One particular theory says that depression serves a purpose in our lives. It forces you to stop, take stock of what is hurting, address it, and move on with life. Paul Andrews, Ph.D., an evolutionary biologist and associate professor of evolutionary psychology in the Department of Psychology, Neuroscience & Behaviour at McMaster University along with his colleague J. Anderson Thomson, MD, a staff psychiatrist at the Student Health Services and Institute of Law and Psychiatry at the University of Virginia, are the controversial proponents of an idea that dates back to Aristotle, that depression may lead to better mental health.

They describe it as “healthy mourning”. At times this can gradually lead to healing. At other times, it may need help from someone else to sort it out. There may also be the need for a primary support system to make it safe for enough for the sufferer to mourn particularly if it takes the form of a flat-on-your-back depression, with fatigue, torpor, a lack of motivation, the whole nine yards. The common explanation for a perfectly able-bodied person not being able to bring him or herself to rise out of bed is a lack of motivation. It is believed that depressed people are directionless because they are undercommitted to goals and beds are the spaces for these behavioral pauses. But how does one get here in the first place?

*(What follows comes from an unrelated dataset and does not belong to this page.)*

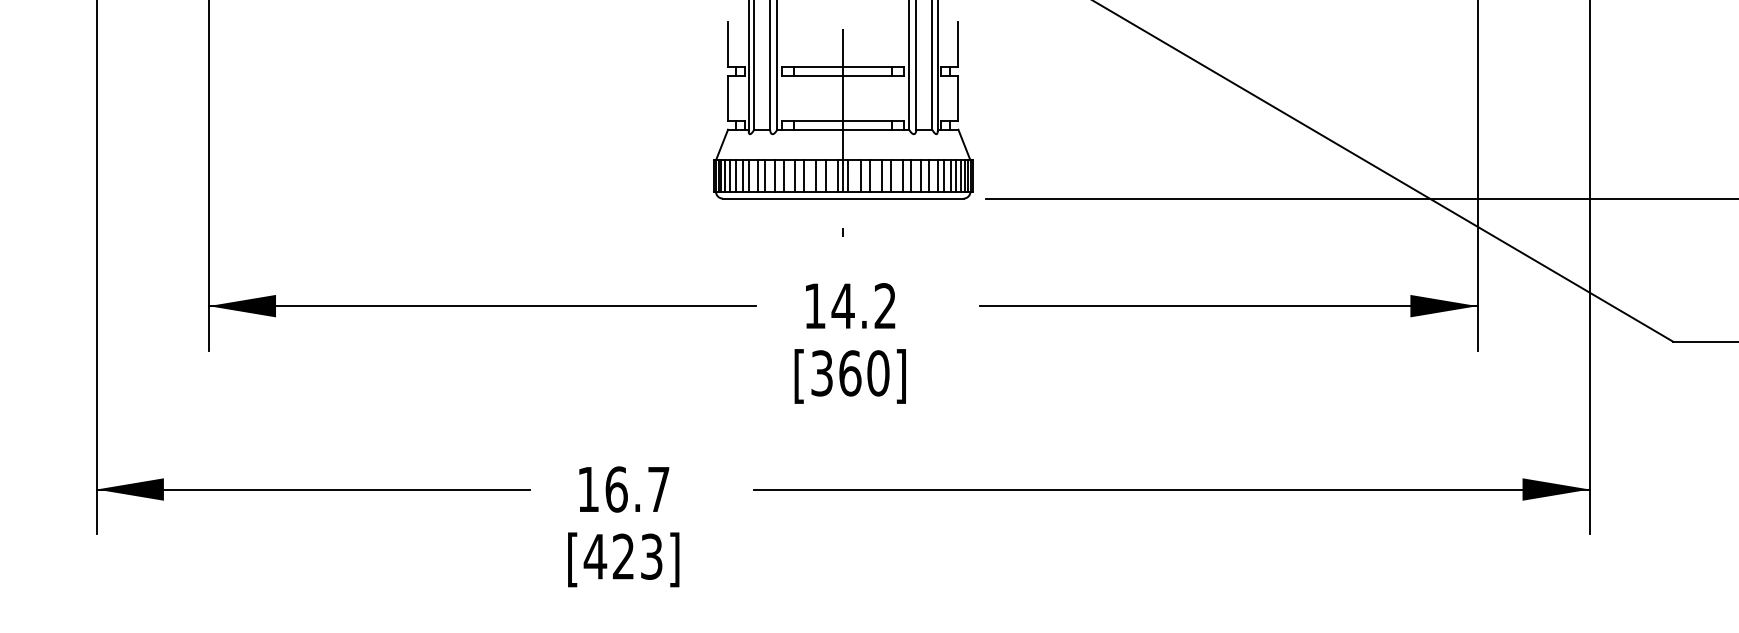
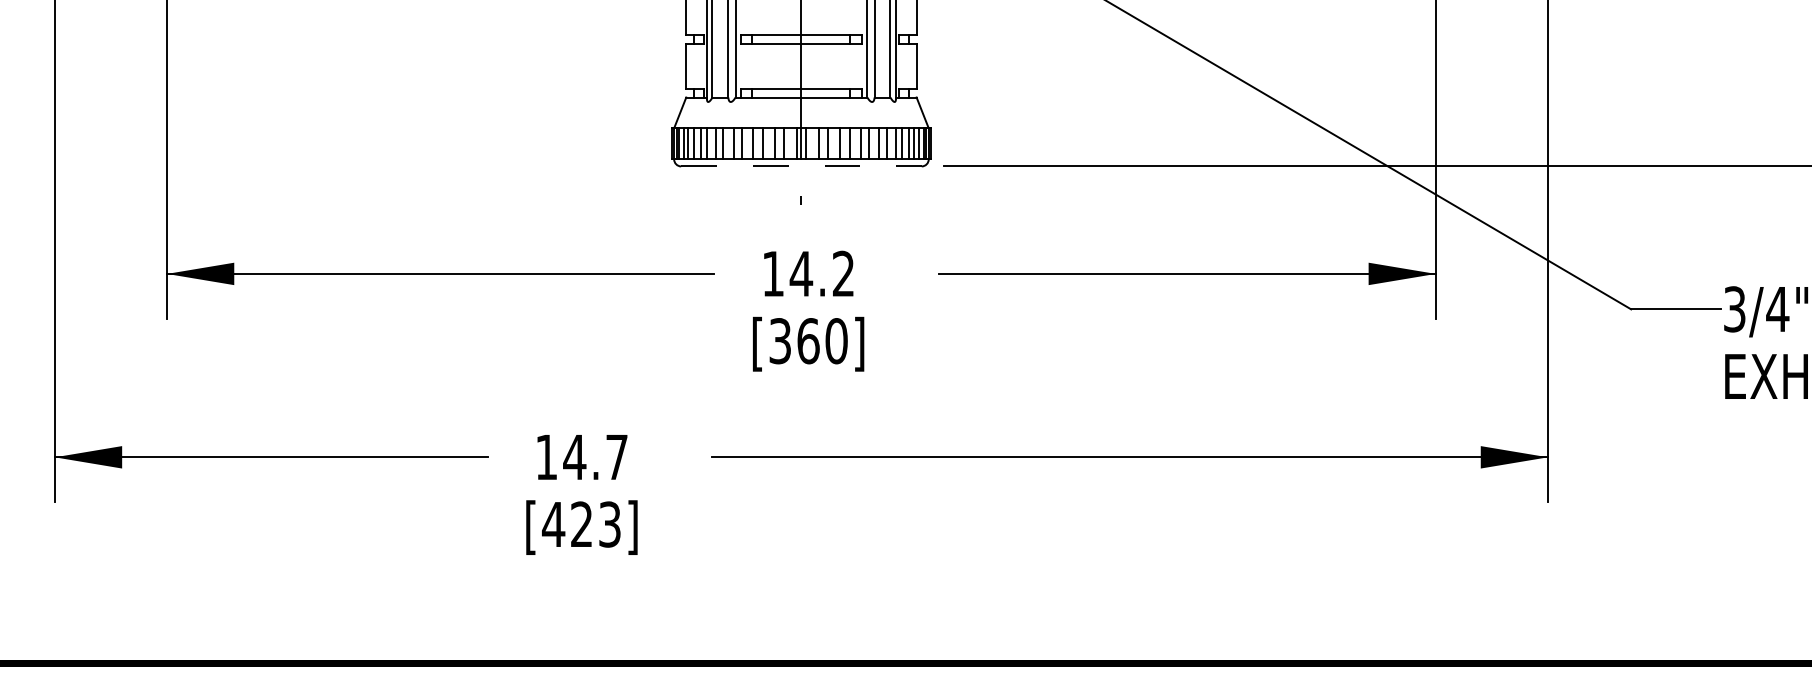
line: (843, 198) -> (801, 166), solid -> dashed
text: (616, 489) -> (574, 457), 16.7 -> 14.7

As per evolutionary psychology, moods play a function of helping us pursue goals in an efficient manner. High moods help us move towards rewards, low moods warn us of obstacles in the course. We typically react to the low mood by redoubling our efforts towards the blocked goal but when it still remains out of reach, our low mood gets worse and we ought to disengage, this is an important skill for survival. Often times, we don’t. We keep persisting to the point of the mood system turning down the heat on not just the pursuit of one goal but on goal pursuit across the board.

This theory quite clearly turns the standard explanation on its head. Depressed people don’t end up in bed because they are undercommitted to goals, they are in fact lying in bed because they are overcommitted to goals that are failing badly. They find it difficult to disengage efforts from failure. Think of the battered wife who cannot bring herself to leave her abusive husband, the seriously injured swimmer who cannot bring himself to retire, the laid-off employee who cannot bring herself to abandon her chosen career despite the glut in her line of work.

Now the top 5 Google search terms related to suicidal intent, include “I want to kill myself”, “how to kill myself”, and “how to stop suicidal thoughts”. When a guy is dealing with depression, your support can influence him to confront the issue and give him a source of strength throughout his recovery process. It takes a lot of empathy, understanding, and encouragement to provide support to a man with depression and the best way to support him is to let him know that you are there for him. If a guy in your life is showing symptoms of depression, it is time to talk. You are not expected to diagnose his symptoms or serve as his therapist, your job is to encourage and support him to take the steps needed to get his health back.

Remember that the stigma around mental illness makes it tough for a man to acknowledge that he might be depressed. Men face a lot more pressure than women within our society to push through tough times, carry a whole lot of extra weight, and be the pillar everyone else can lean on. Don’t worry that bringing up the subject may make things worse. The only way things can get worse is when you don’t talk about it and ignore the problems a man might be dealing with.

It’s never too early or too late to support a guy who may be fighting depression.